Un ulteriore elemento da inserire nell’analisi è quello rispetto al “ceto medio”. Come noto, questa definizione non ha mai indicato una categoria sociologica, ma una condizione soggettiva di appartenenza sistemica creata politicamente. Il ceto medio, insomma, come strategia di pacificazione sociale e integrazione attraverso il consumo. Che il ceto medio fosse “senza futuro” era piuttosto chiaro già tanti anni fa, ben prima della deflagrazione della crisi del 2007-2008. Il punto non è dunque innamorarsi, come militanti, di figure sociali idealizzate come “ceto medio” o proporre una progressione evidente da più di un decennio come nuova tendenza da anticipare. Bisogna più radicalmente assumere che il “ceto medio”, come rappresentazione e appartenenza, è già finito. E che la partita si gioca ora su quale significato e direzione questo “vuoto” può assumere. All’interno della dicotomia infatti lo spazio mediano si sgretola.

Dunque: giovani, ceto medio, globalizzazione e territorio, continuità trasversali tra i due blocchi, rischio di schiacciamento di quest’ultima rappresentazione sull’immagine proiettata dai media e dalle geografie del voto, soggettività che eccedono tale rappresentazione. Si sono qui elencate alcune traiettorie di problematizzazione dello schema delle “due società”. Questo tema, che ha echi storici piuttosto sinistri, deve dunque essere soppesato con cura per essere agito politicamente con efficacia.

In forma evidentemente schematica e parziale, è possibile abbozzare alcuni elementi interpretativi. Comporre le dicotomie, definire i campi di battaglia, è sempre una posta in palio dell’agire politico antagonista, ma come, chi e in che prospettiva questa contrapposizione è oggi composta? Quali margini ci sono per una definizione e un intervento su questa dicotomia? Sicuramente il Sì o No del 4 dicembre offre un’occasione in questo senso, per verificare la sussistenza di queste “due società” e al contempo scomporla e agirla politicamente.

Per concludere la riflessione. Uno dei temi probabilmente decisivi per mettere in forma e al contempo tagliare questa dicotomia delle “due società” ruota attorno alla direzione che si prende sul concetto di “stabilità”. E’ infatti attorno a questo criterio che si può intraprendere una analisi del sociale rispetto alle potenzialità di intervento e attivazione antagonista. Al di là infatti della facile ritualizzazione “gli operai oggi votano a destra e questo è il problema della sinistra”, il punto è l’individuazione di quali segmenti sociali sono oggi schierati (sia “oggettivamente”, per interesse, che “soggettivamente”) per la stabilità e quelli che dalla stabilità, cioè dalla continuità, hanno solo da perdere.

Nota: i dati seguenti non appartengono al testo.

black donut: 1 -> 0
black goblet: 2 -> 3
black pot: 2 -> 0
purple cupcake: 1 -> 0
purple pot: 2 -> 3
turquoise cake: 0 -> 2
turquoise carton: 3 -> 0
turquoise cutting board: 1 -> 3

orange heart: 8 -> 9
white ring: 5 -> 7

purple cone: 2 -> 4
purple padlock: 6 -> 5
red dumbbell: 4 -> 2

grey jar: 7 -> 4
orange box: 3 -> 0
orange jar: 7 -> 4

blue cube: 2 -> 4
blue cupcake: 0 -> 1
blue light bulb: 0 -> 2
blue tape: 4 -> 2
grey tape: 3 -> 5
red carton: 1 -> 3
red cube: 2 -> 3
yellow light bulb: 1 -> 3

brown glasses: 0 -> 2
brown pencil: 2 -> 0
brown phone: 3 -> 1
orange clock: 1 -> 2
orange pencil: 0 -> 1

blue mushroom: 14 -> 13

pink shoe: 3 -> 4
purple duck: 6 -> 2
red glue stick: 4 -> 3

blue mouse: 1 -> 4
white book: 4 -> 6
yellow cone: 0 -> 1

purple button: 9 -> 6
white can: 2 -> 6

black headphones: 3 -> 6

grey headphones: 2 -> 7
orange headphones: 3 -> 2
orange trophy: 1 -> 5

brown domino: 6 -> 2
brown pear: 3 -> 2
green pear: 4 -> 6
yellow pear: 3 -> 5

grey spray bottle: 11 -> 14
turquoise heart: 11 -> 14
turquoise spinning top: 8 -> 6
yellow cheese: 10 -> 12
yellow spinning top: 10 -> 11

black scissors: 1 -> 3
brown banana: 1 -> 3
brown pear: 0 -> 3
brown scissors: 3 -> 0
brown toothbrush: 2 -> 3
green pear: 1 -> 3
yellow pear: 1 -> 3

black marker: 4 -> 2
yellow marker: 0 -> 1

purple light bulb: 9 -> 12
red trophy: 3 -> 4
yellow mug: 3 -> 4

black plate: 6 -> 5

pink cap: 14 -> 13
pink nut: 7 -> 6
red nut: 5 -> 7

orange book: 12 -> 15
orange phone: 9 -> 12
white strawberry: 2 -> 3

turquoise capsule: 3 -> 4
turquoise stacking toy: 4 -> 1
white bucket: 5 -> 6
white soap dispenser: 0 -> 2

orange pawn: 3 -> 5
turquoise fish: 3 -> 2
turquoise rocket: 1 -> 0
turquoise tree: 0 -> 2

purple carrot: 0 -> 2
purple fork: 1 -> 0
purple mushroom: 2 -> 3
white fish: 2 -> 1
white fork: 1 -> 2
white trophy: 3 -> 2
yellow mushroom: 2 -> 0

Oltre ai “fuck you” contro l’establishment depositati da milioni di elettori nelle urne, è necessario comprendere fuor di mitizzazioni e di categorizzazioni che rischiano di oscurare più di quanto spieghino, le effettive capacità di incidere sul reale della galassia di soggetti frammentati dalla crisi. Che possano agire in termini non reattivi e, nel declassamento, guardino “in basso” per organizzarsi. In proposito l’elemento della guerra tra poveri via razzismo è una delle variabili decisive che probabilmente alimenterà e spezzerà questo scenario.